Siete tutti e tre polistrumentisti, per cui mi chiedo con quale criterio decidiate il ruolo da ricoprire nelle rispettive canzoni...
Mari: Diciamo che ci siamo rimboccati le maniche per colmare l'assenza innegabile ed irrinunciabile di una sezione ritmica. E' li che ho messo da parte la chitarra e preso in mano bacchette e battenti. La sola parola, polistrumentista, presuppone qualità che, ahimé, purtroppo non mi appartengono. Detto questo, i drumming sgangherati dei pezzi, sono stati "studiati" in tre ma live vengono suonati solo da me. Ciò dipende solo ed esclusivamente dal fatto di voler rendere il live più "coeso" possibile. Inizialmente ci cambiavamo piu' volte i ruoli all'interno di un concerto, ma le perdite di tempo e concentrazione erano evidenti. In piu', per la felicita' degli altri, sono mancina e ciò presuppone un continuo capovolgimento del set di batteria.

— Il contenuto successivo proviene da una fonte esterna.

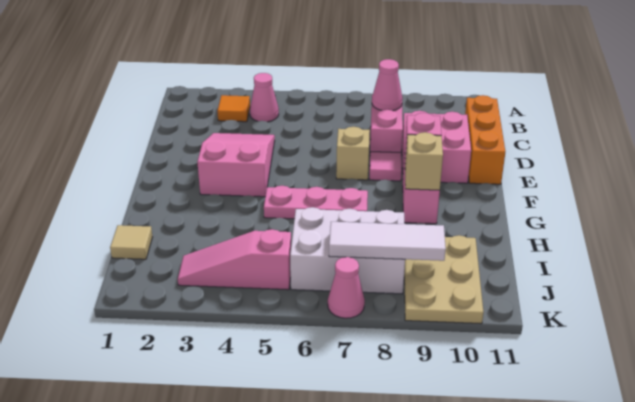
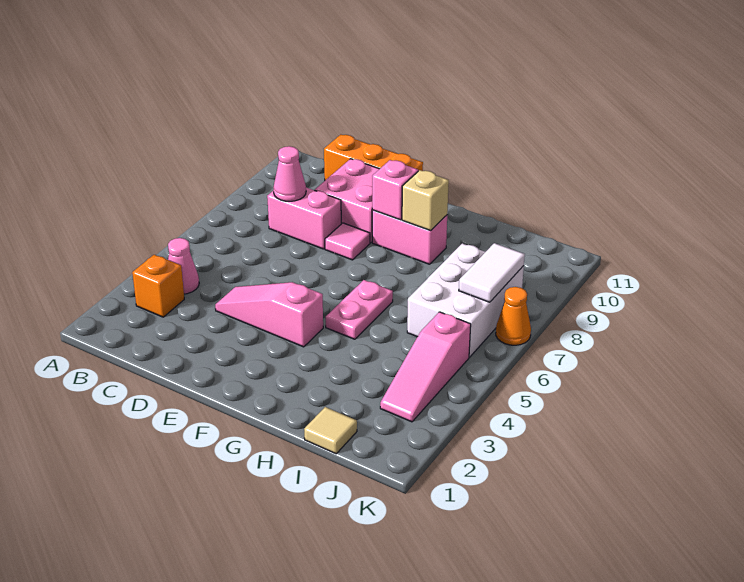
orange tile B3 level 1 -> orange brick B3 level 1
pink slope D3:F4 level 1 top F -> pink slope D4:F4 level 1 top F
tan brick E7 level 1 -> none
pink plate G5:G7 level 1 -> pink plate G5:G6 level 1
tan plate I9:K10 level 1 -> none
white tile J7:J9 level 2 -> white tile J7:J8 level 2
pink cone K7 level 1 -> orange cone K7 level 1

In studio vi ha aiutato qualcuno nella produzione dei suoni o é completamente farina del vostro sacco? E chi vorreste che un giorno bussasse alla porta per proporsi? Se dicessi John Parish sarei scontato?
Mari: L'intero disco è stato registrato in casa, grazie anche alla collaborazione del un nostro caro amico Massimo Cuomo e alle conoscenze tecniche di Simone. Direi perciò di no, nessun aiuto dall'esterno. il disco è nato da solo senza sovrastrutture, fra quattro amici che passano qualche ora insieme ascoltando musica e facendo quattro chiacchiere. Non avevamo né le attrezzature né tanto meno il budget per costruire qualcosa di più sofisticato ed è forse questo che lo ha reso cosi' apprezzabile. Se John Parish bussasse alla mia porta gli offrirei un buon caffè meledicendomi per la casa disordinata.



C'é qualche (anche più d'uno) album il cui sound, prima di entrare in studio, era l'ideale riferimento a cui tendere?
Mari: Senz'altro, chiunque si approcci alla registrazione di un disco ha sempre un sound a cui tendere. Il nostro suppongo sia stato "The suburbs" degli Arcade Fire, almeno per i pezzi con maggiore tiro. Certo, stiamo parlando di aspirazioni non certo di obiettivi, concedeteci però di sognare.
Simo: Quello è un discone, suonato e registrato divinamente. Per quanto riguarda l'approccio più minimale e radicale, Steve Albini rimane assolutamente il capo.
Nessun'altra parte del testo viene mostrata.